Labour MPs are being kept on a short leash through a combination of various carrots and sticks, with an expectation that they should win every vote by as close to their majority as possible.
“Beating the Tories handsomely on every vote is right to want to do,” as one experienced Labour MP put it, “but also it’s about avoiding complacency.”
A Labour aide concurred, pointing out that party management was now “more difficult because of the size of the party — it is hard for No. 10 to give MPs the attention they want because there are so many of them.”
Starmer, together with his whips and ministers, has made concerted efforts to hold MPs close by inviting groups to No. 10 and handing out an assortment of non-ministerial jobs, such as “regional leads” and “mission leads.”
On the enforcement side, Starmer put down an early marker that dissent would not be tolerated when he suspended seven MPs who rebelled in a vote on the two-child benefit cap. Four have been welcomed back since for good behavior, but three remain on the naughty step.

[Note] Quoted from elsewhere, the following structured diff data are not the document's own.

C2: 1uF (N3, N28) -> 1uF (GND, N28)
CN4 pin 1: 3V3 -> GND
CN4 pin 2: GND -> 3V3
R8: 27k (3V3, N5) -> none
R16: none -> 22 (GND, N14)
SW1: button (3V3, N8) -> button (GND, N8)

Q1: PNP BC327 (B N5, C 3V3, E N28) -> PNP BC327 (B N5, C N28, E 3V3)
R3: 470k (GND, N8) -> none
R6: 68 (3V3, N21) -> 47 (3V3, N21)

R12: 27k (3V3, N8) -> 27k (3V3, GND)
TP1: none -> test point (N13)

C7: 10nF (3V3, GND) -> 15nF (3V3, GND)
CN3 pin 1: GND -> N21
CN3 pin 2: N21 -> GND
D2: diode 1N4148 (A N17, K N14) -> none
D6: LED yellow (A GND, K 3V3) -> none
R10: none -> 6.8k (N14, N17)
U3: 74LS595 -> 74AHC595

A second Labour aide warned it could ultimately be counterproductive to keep “putting the fear of god into MPs who want to occasionally rebel so that they keep their seats in the long run and, you know, maybe maintain a Labour government.”
When legislation to enact the welfare changes comes to a vote in late May, MPs expect any rebellion to go beyond the socialist left and encompass seasoned MPs from the soft left.
One loyal new MP pointed out that “all we’ve known is the missions and the Starmer project,” whereas “existing backbench MPs had got into the habit of opposing.”
Those Labour MPs in urban seats who oppose the welfare changes may find themselves drifting even further from favor if they do decide to step out of line, entrenching the current divisions even more.
The same experienced MP quoted above said that was only natural. “It’s pretty straightforward really. If you don’t vote with the government, you can’t expect it to be loyal to you.”